No Infantry attack developed against the Brigade front from the North, but as a result of the successful advance made by the enemy on the Right position of the Divisional Frond and through the 22nd French Division on the Left,

the Plateau was enveloped on both flanks by about 6.30 am. The hostile barrage was maintained on the Plateau itself to the last. It is feared that many men were captured in the deep dug outs before they were able to come out.
The Observation Posts on the Plateau had been unable to report the progress of events owing to the smoke and dust. There was no morning mist. The buried cables to Right Battalion held and Lt Col Thomson reported about 5.45 am that his HQ Company were then fighting around his Command Post and that they appeared to be surrounded.
No news was received from the 4th East Yorks, very few of whose men came back, but it is probable that they were overwhelmed about the same time. The Brigadier General Commanding decided, in view of the general advance being made by the enemy along the whole front, that no counter-attack carried out by the 4th Yorks could be expected to meet with success. He intended therefore to hold the Intermediate Line with this Battalion moving his HQ back to P.C Terrasse [600 yards South of Craonnelle] to which proposal the Divisional General agreed by telephone. About 7.00 am the Brigade HQ left La Hutte with the intention of re-establishing at P C Terrasse. On arrival there however, it was discovered that the 4th Yorks had been overwhelmed on the Mt Hermel - Tr.Behart Line and that the enemy were already approaching PC Terrasse from the West. An attempt to organise into defence at this point had therefore to be abandoned.
The Brigade HQ had now become dispersed as a result of hostile shelling. The Staff Captain and Intelligence Officer had been wounded earlier in the morning and the Brigade Major was wounded whilst withdrawing towards the River Aisne. Brigadier General Rees, it is believed became too exhausted to continue and was captured. Some few stragglers were collected on the River and placed under such Officers as could be found.  The Brigade HQ ceased to exist temporarily and was not reformed until the arrival of the Division at Vert La Gravelle on the 31st May.

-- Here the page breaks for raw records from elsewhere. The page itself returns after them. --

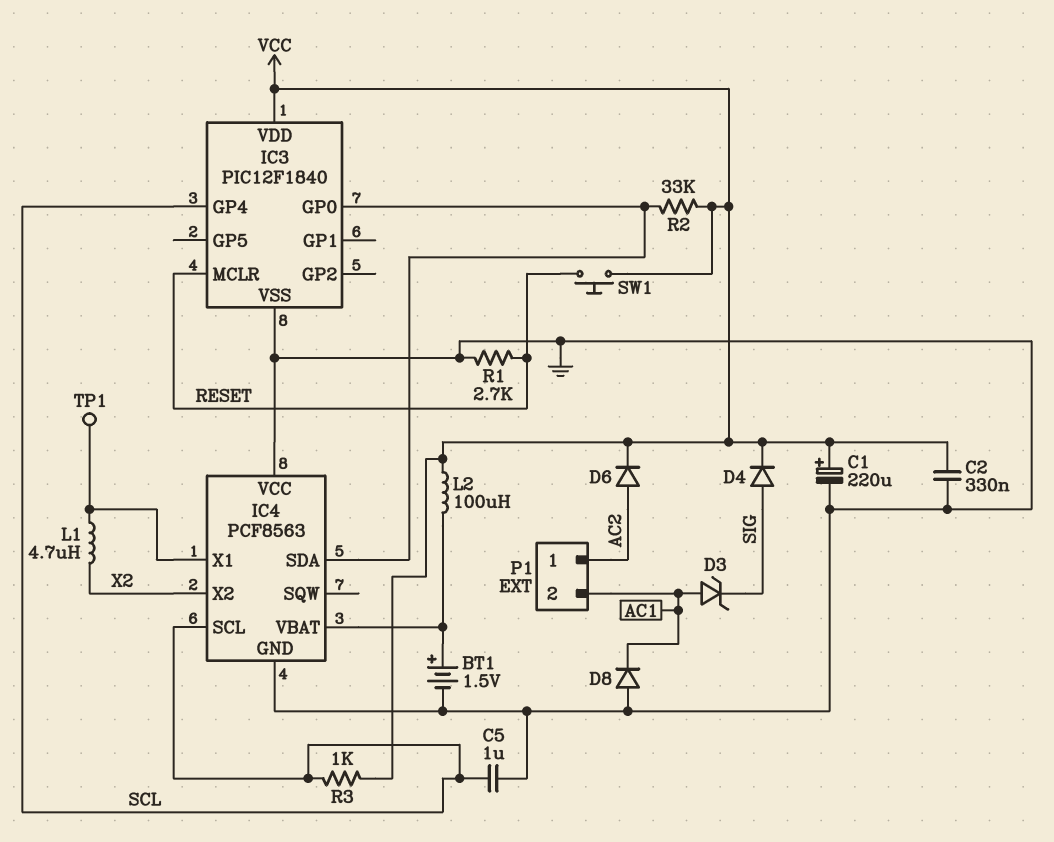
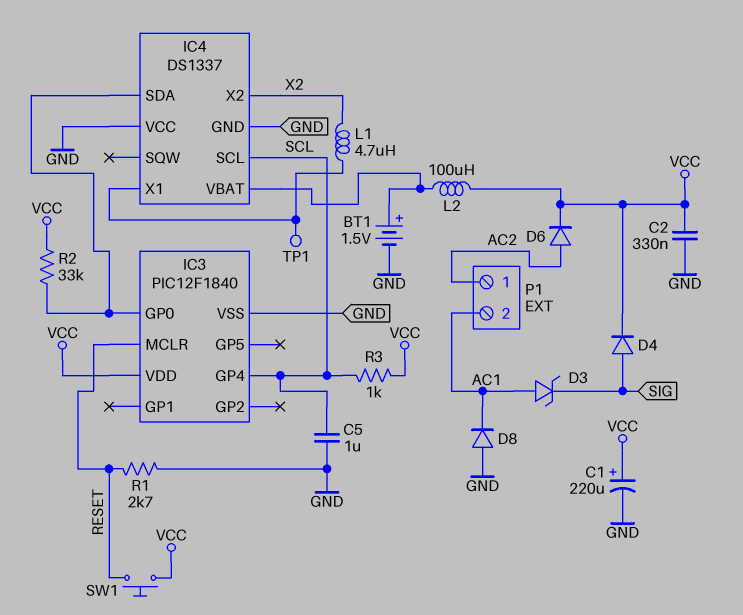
IC4: PCF8563 -> DS1337

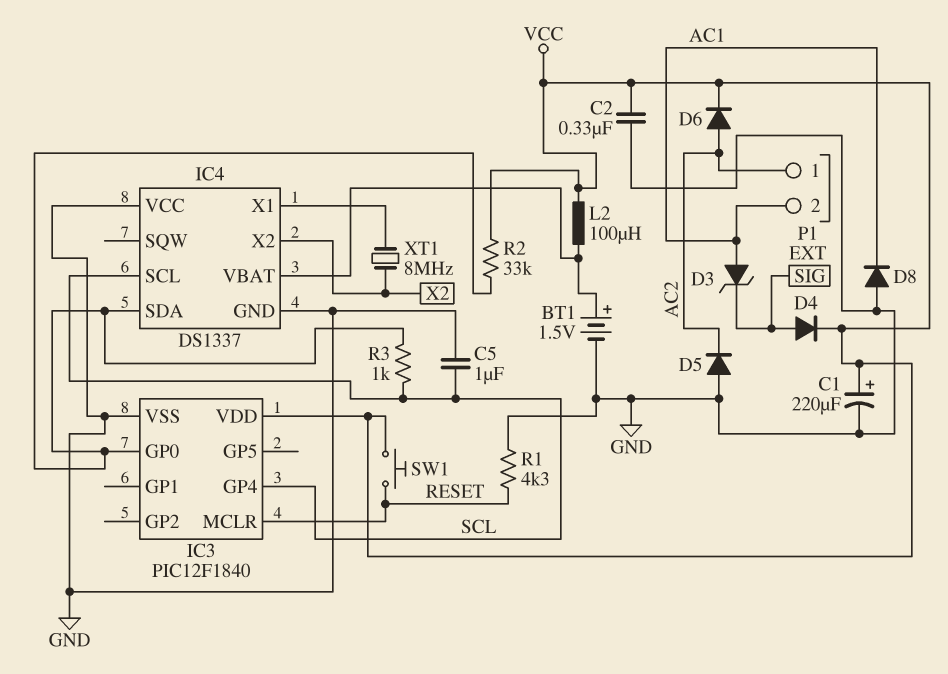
D5: none -> diode (A GND, K AC2)
L1: 4.7uH (IC4/X1, X2) -> none
R1: 2.7k (GND, RESET) -> 4.3k (GND, RESET)
R3: 1k (SCL, VCC) -> 1k (IC3/GP0, SCL)
TP1: test point (IC4/X1) -> none
XT1: none -> 8MHz (IC4/X1, X2)

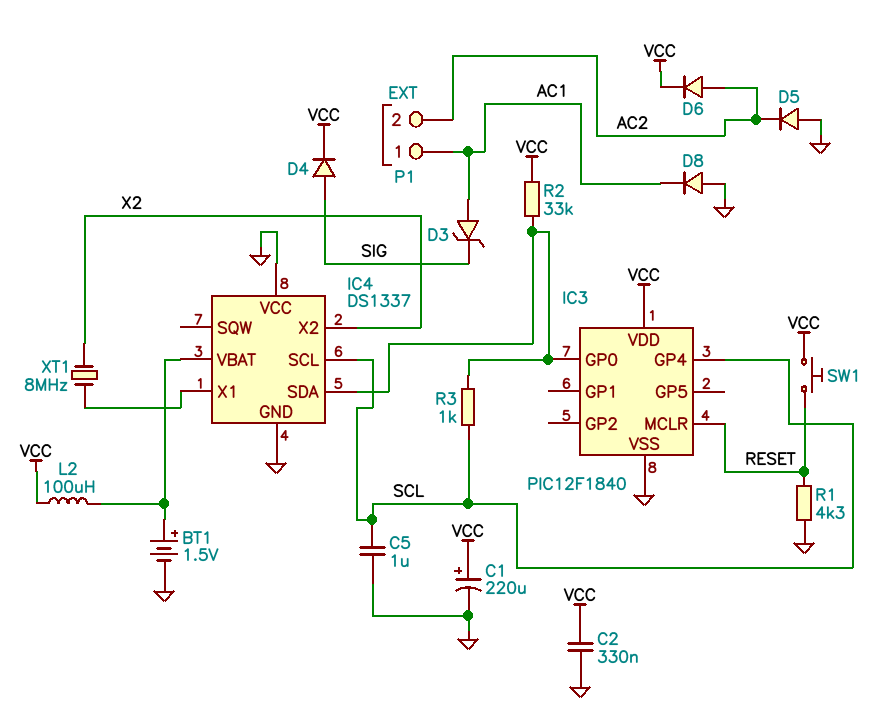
P1 pin 1: AC2 -> AC1
P1 pin 2: AC1 -> AC2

The last report from Lt Col. Thomson, the recently promoted commander of the 5th Battalion was at 6.00am and read “HQ company fighting about the command post and appear to be surrounded”.  Like Martin Harrison and 100 more of his Battalion, mainly from this area of Yorkshire he died that day. Martin Harrison is commemorated on the Soissons Memorial which commemorates almost 4,000 officers and men of the United Kingdom forces who died during the Battles of the Aisne and the Marne in 1918 and who have no known grave.
The memorial was designed by G.H. Holt and V.O. Rees, with sculpture by Eric Kennington. It was unveiled by Sir Alexander Hamilton-Gordon on 22 July 1928.

Martin Harrison is also among those commemorated in the East Window of St Leonard's Church, New Malton donated by the family of Lt-Col Thomson.